CHP'de neler olup bittiğini işin doğrusu CHP'liler de bilmiyor. Bilinen tek şey, ulusalcı diye nitelenen kesimin harekete geçmesi...
Onları harekete geçiren ise Kürt meselesinin çözüm sürecine girmesi ve CHP Genel Başkanı Kemal Kılıçdaroğlu'nun Mayıs 2010'dan itibaren hızla yükselen grafiğinin düşmeye başlaması...
Ulusalcılar bu fırsatı kaçırmadı. Kürt meselesi, yeni anayasa ve Kılıçdaroğlu'nun gelgitleri, aylardır bir çıkış hazırlığında olan ulusalcıları harekete geçirdi.
Birgül Ayman Güler'in o bilinen çıkışı da Deniz Baykal'ın önceki gün grupta "basına kapalı" yaptığı konuşma da bu projenin bir parçası.
Baykal'ın iki saate yaklaşan konuşmasını bir cümleyle özetlemek mümkün:
"Anayasa'dan Türklük kavramını çıkartmak isteyecekler. Buna izin vermeyelim."
Baykal'ın bu yaklaşımıyla Güler'in "Türk ulusuyla Kürt milliyeti eşit değildir" yaklaşımı arasında pek fark yok. İkisi de barış sürecinin "tehlikeli" olduğunu ve mevcut durumun değişmemesini istiyor.
Amaçlarını daha önce de yazdım... Tıpkı 2009'daki Habur süreci gibi bu kez daha geniş bir toplumsal destek alan barış umudunu tersine çevirmek.
Bir yanda böylesine sürece "ihanet" gözüyle bakan bir CHP var, bir yanda da bizzat genel başkanın ağzından "sürece kredi vereceğiz" diyen ya da Rıza Türmen, Sezgin Tanrıkulu ve Binnaz Toprak gibi "Türkiye Cumhuriyeti vatandaşlığı" ortak tasavvurunu savunanların CHP'si var.
Güler'in çıkışıyla Baykal'ın zamanlaması bu anlamda manidar. CHP, iki arada bir derede kalmış durumda.
İşte bu zeminde "son lider" devreye giriyor ve ince bir mesajla CHP'ye sahip çıkıyor:
"Ulusalcılar, yenilikçiler var sözlerini reddediyorum. Bütün CHP'liler ve milletvekilleri hem ulusalcı hem de yenilikçidir. Ulusalcı olmadan CHP'li olunmaz. Sayın Genel Başkan programı geçen haftalarda okudu. Bu saldırılara göz yummak ve takdim etmek Türkiye'ye yapılacak en büyük yanlışlıktır. Birbirimizi yaftalamamalıyız. Bu tehditler karşısındaki direnç noktası CHP'dir. Biz birbirimize mecburuz."

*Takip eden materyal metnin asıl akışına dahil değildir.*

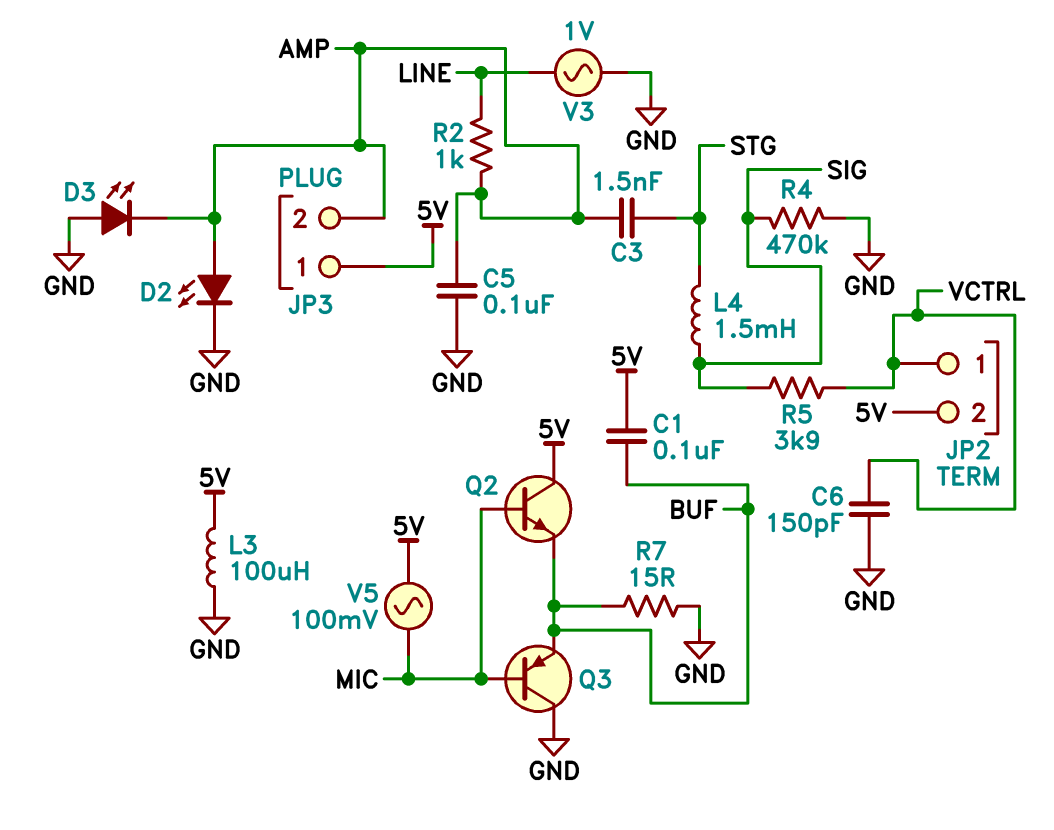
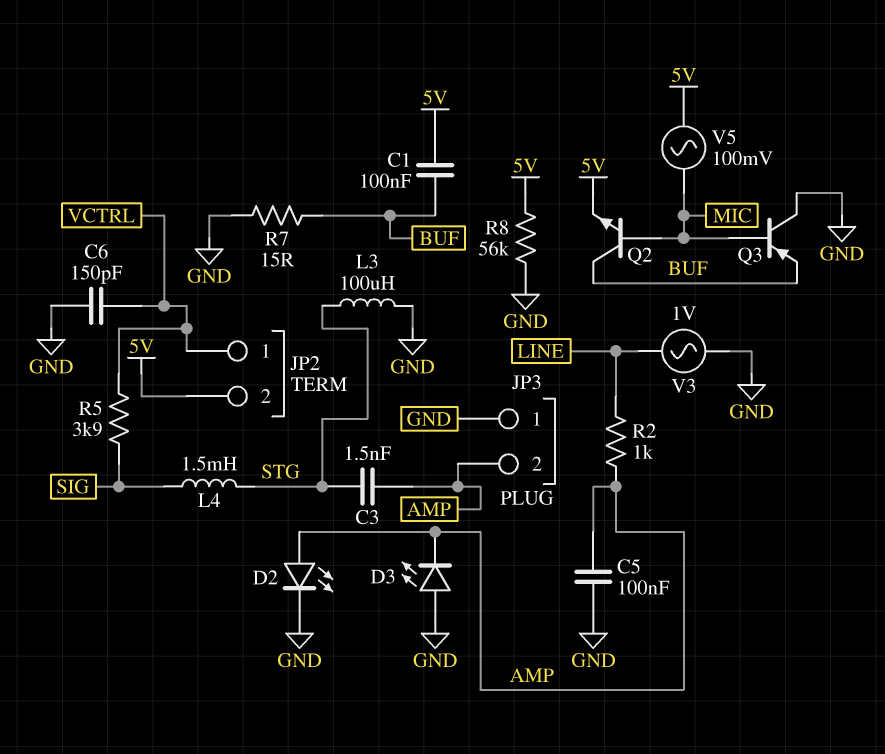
JP3 pin 1: 5V -> GND
L3: 100uH (5V, GND) -> 100uH (GND, STG)
Q2: NPN (B MIC, C 5V, E BUF) -> NPN (B MIC, C BUF, E 5V)
R4: 470k (GND, SIG) -> none
R8: none -> 56k (5V, GND)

Baykal açıkça kendisine "mecbur" olunduğunun mesajını veriyor ama ne CHP o CHP'dir ne de Türkiye o Türkiye... CHP yönetimi değişmiyor görünse de barış sürecine destek veren bir CHP var.
Bu yüzden çözümleri kilitleme ustasının işi zor. Sahi Baykal'ın etkinliğinin sürdüğü bir CHP'ye Mustafa Sarıgül nasıl gelecek?
O da ayrı bir konu.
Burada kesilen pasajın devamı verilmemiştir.